After an overnight trip from Chicago, the Columbia River Special arrived in St. Paul at 6 am the next morning. After presumably eating breakfast, they departed the train at 7:30 am for a quick trip to the Minnesota Historical Society and a few other points of interest. They returned to St. Paul Union Depot at 9:15 for a 9:30 am departure, joined by Minnesota members of the expedition.
This is the only Flandrau paper in my collection whose interior pages are the same size as the cover. This suggests it is a much later printing; the Great Northern reprinted these papers for distribution to passengers for at least two decades after the expedition. Click image to download a 14.7-MB PDF of this booklet.
The train took about eight hours to get to Grand Forks, North Dakota, where they met students and other expedition members who came from the West. The Great Northern staged a meeting with the William Crooks and its two historic passenger cars, looking tiny compared with the 1926 train. Although the Great Northern depot was located about 1-1/2 miles away from the campus of the University of North Dakota, most of the evenings festivities took place at the campus–which is bordered on the south by GN freight yards–so it seems likely that the train skipped the depot and let passengers off next to the university.

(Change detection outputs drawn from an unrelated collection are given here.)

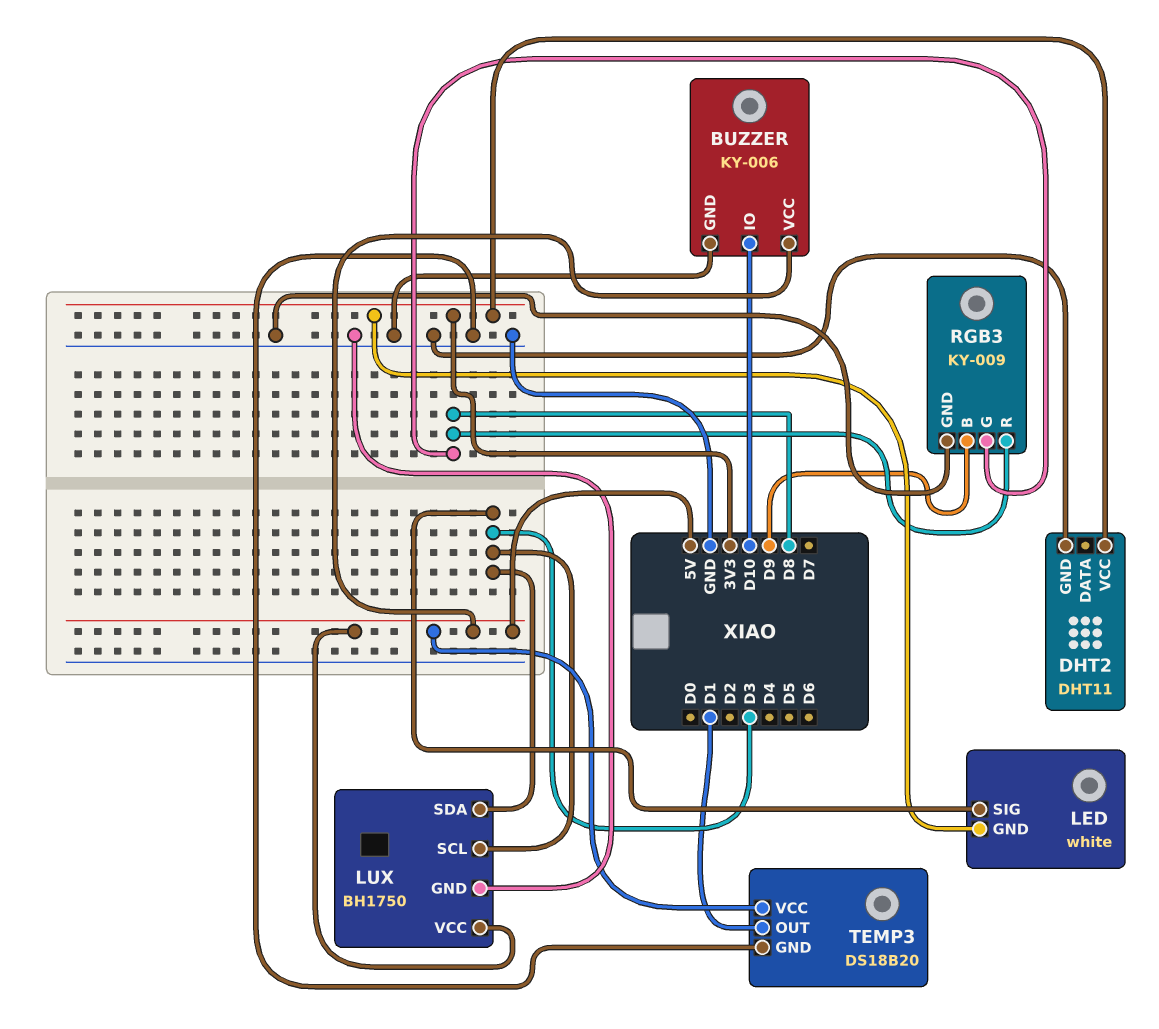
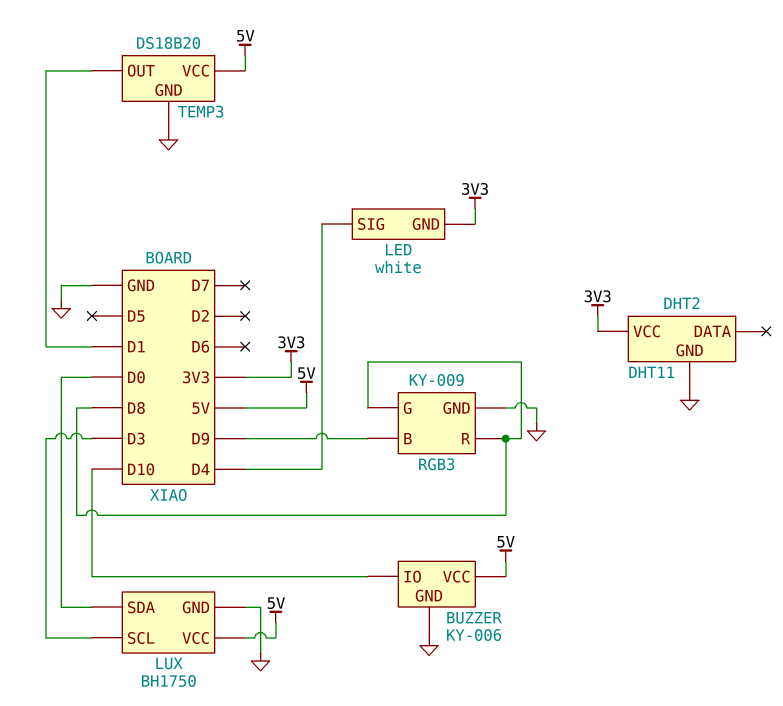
LED pin SIG: D3 -> D4
LUX pin SDA: D3 -> D0

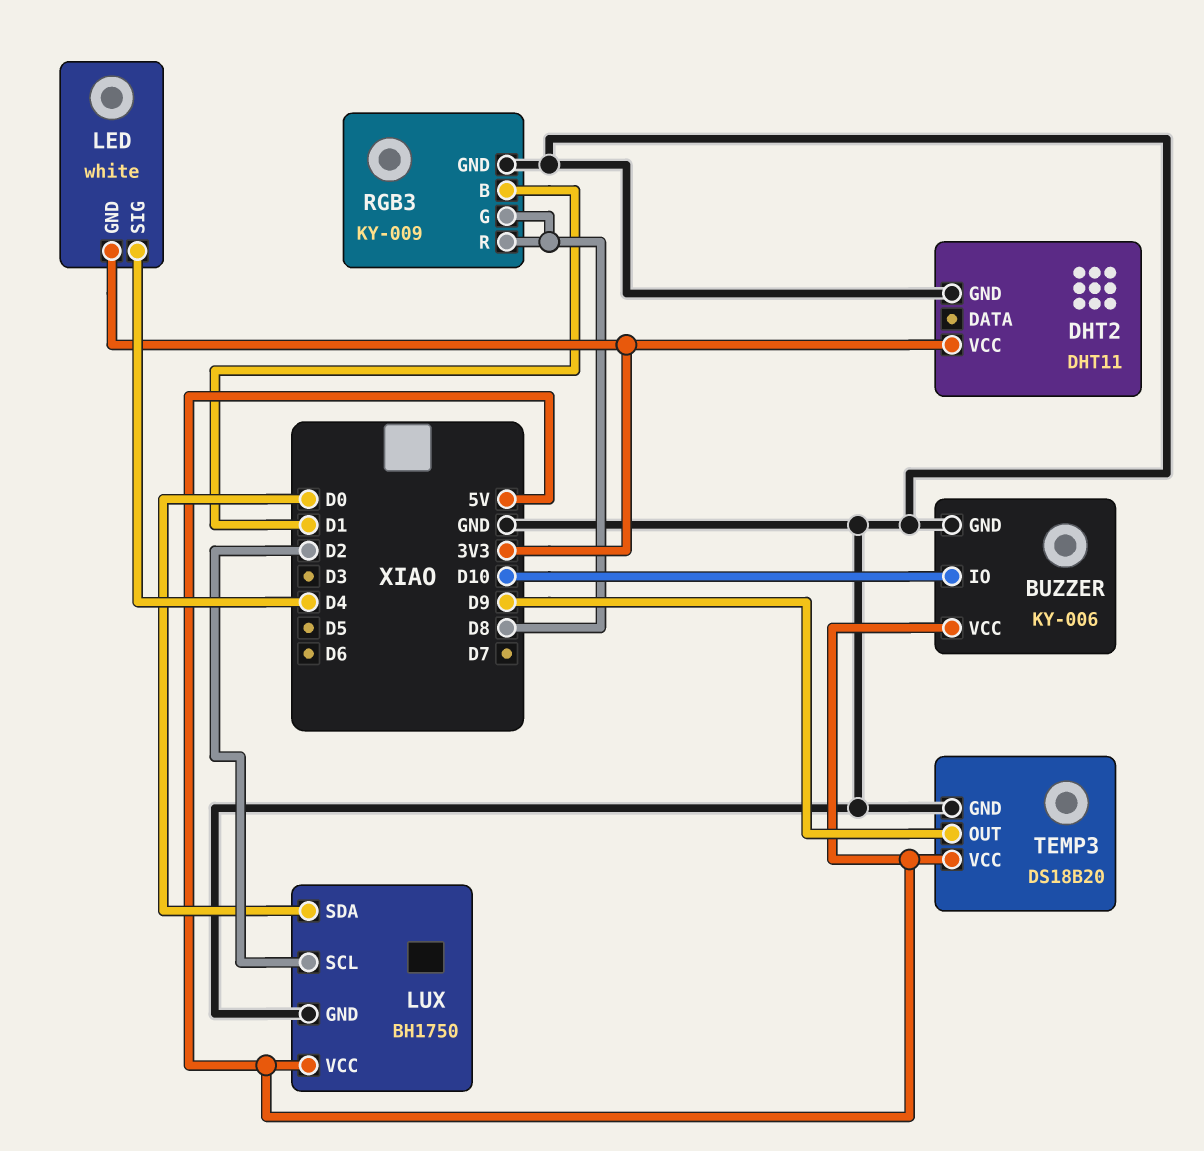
LUX pin SCL: D3 -> D2
RGB3 pin B: D9 -> D1
TEMP3 pin OUT: D1 -> D9

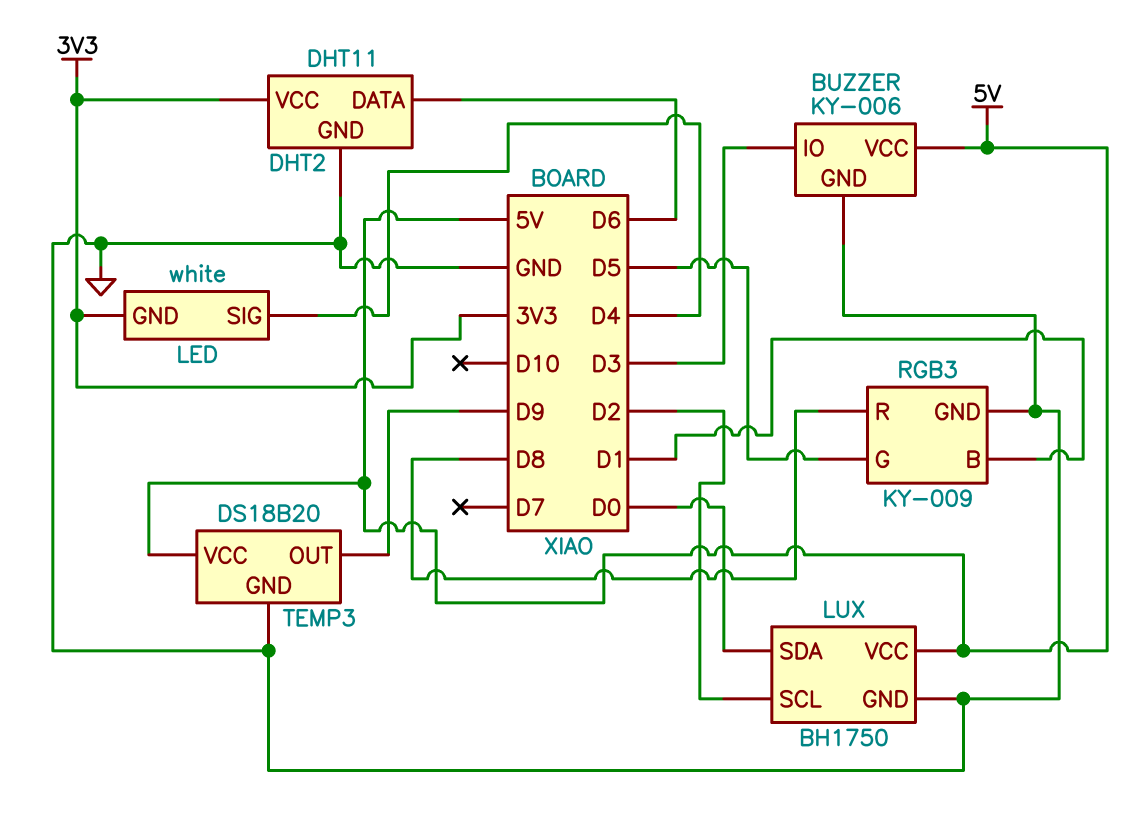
BUZZER pin IO: D10 -> D3
DHT2 pin DATA: none -> D6
RGB3 pin G: D8 -> D5

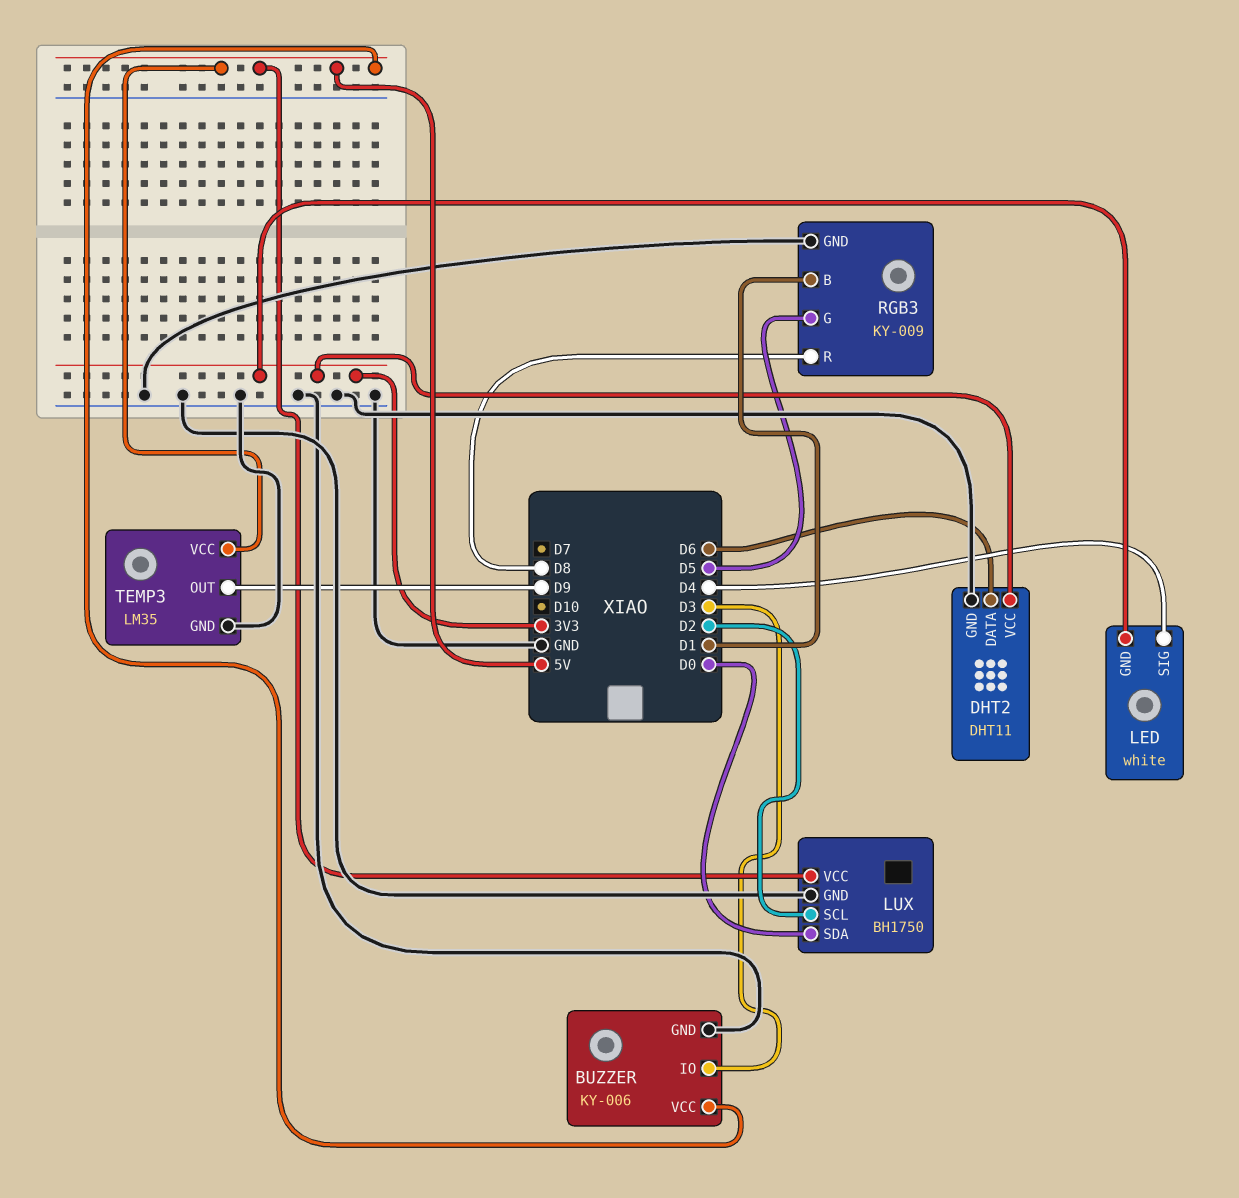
TEMP3: DS18B20 -> LM35

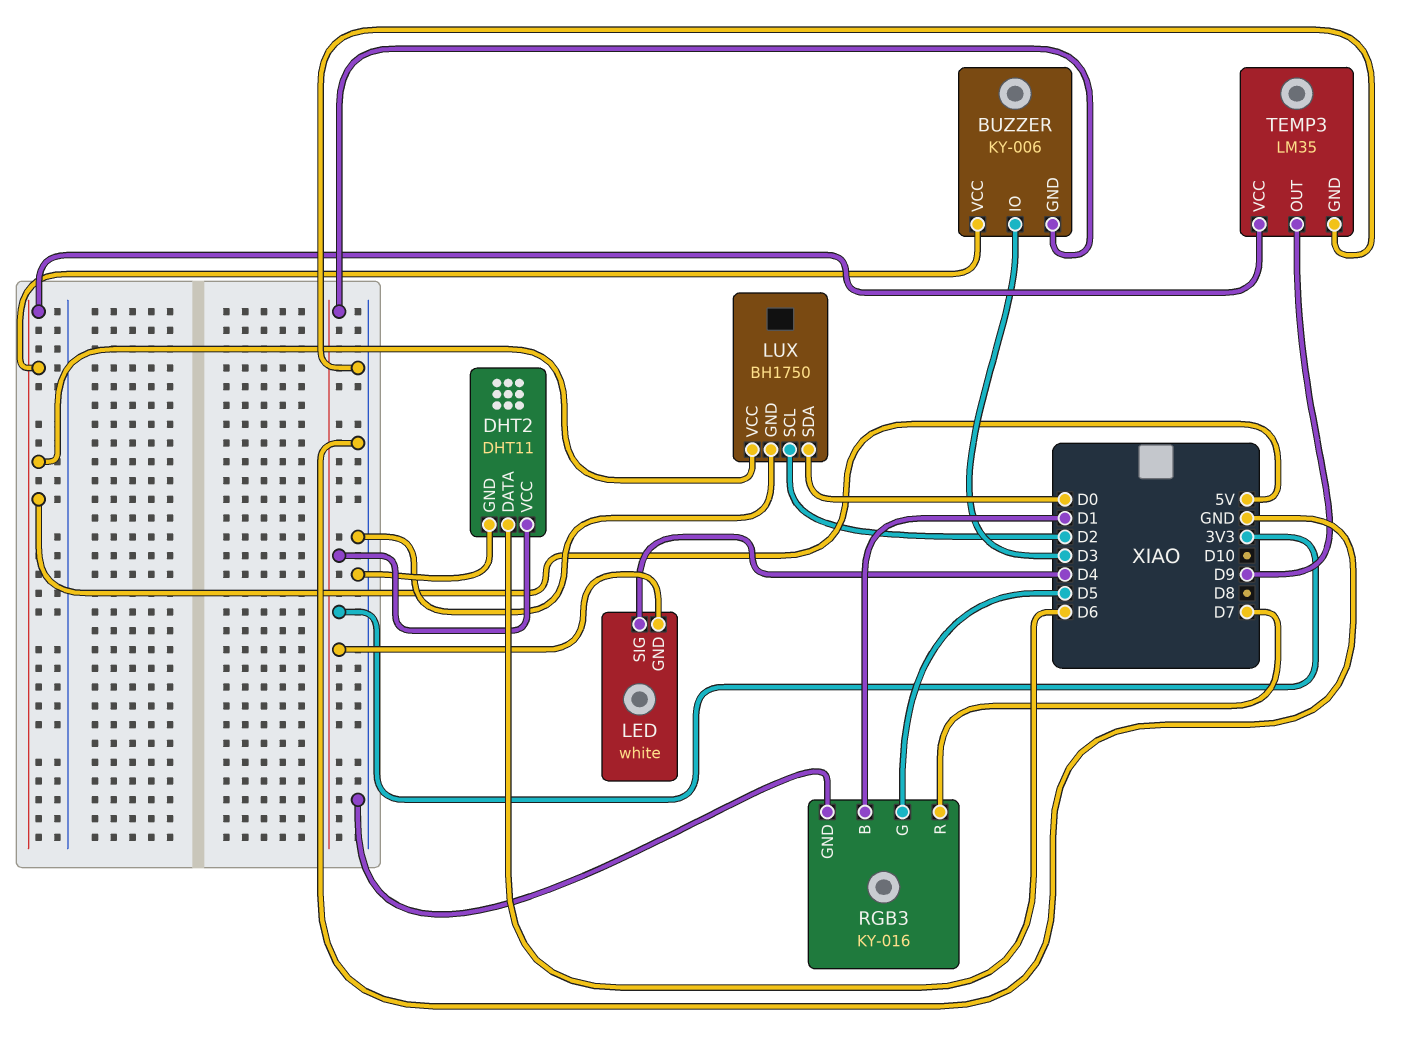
BUZZER pin GND: GND -> 3V3
RGB3: KY-009 -> KY-016
RGB3 pin R: D8 -> D7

In addition to the William Crooks, the railway had arranged for demonstrations of even more primitive modes of travel: a lengthy string of Red River ox carts and Indian travois. The two-wheeled carts were used prior to the railroad to carry goods between St. Paul, the head of navigation on the Mississippi River, and points north. Grand Forks residents showed off pottery made from North Dakota clays and gave each expedition member a locally hand-cast replica of the Astor medal, which American Fur Company employees had given to Indians as a token of friendship. The University of North Dakota owned one of the few remaining authentic medals.
A string of Red River carts was displayed to the expedition on the University of North Dakota campus. This photograph is from the August 7, 1926 Sarasota [Florida] Herald-Tribune; click image for a larger view.
That evening, expedition members enjoyed a salmon banquet provided by the people of Grand Forks. A toast by North Dakota Governor (and Grand Forks resident) Arthur Sorlie was followed by several lectures on North Dakota history. Using the latest technology, Canadian historian Charles N. Bell gave a lecture over the radio from his home in Winnipeg about his early days in the region. University of North Dakota historian Orin Libby described the cultures of the Native Americans who once lived in the area. Other lectures were given by Minnesota historian Solon Buck and writer Lawrence Abbott. The lectures were interspersed with entertainment provided by Great Northern musicians.
With the addition of people from west of Grand Forks, the Columbia River Historical Expedition now had 160 members, which was enough to require two trains for most of the rest of the trip. Members boarded their trains that evening for an overnight trip across the state to Fort Union.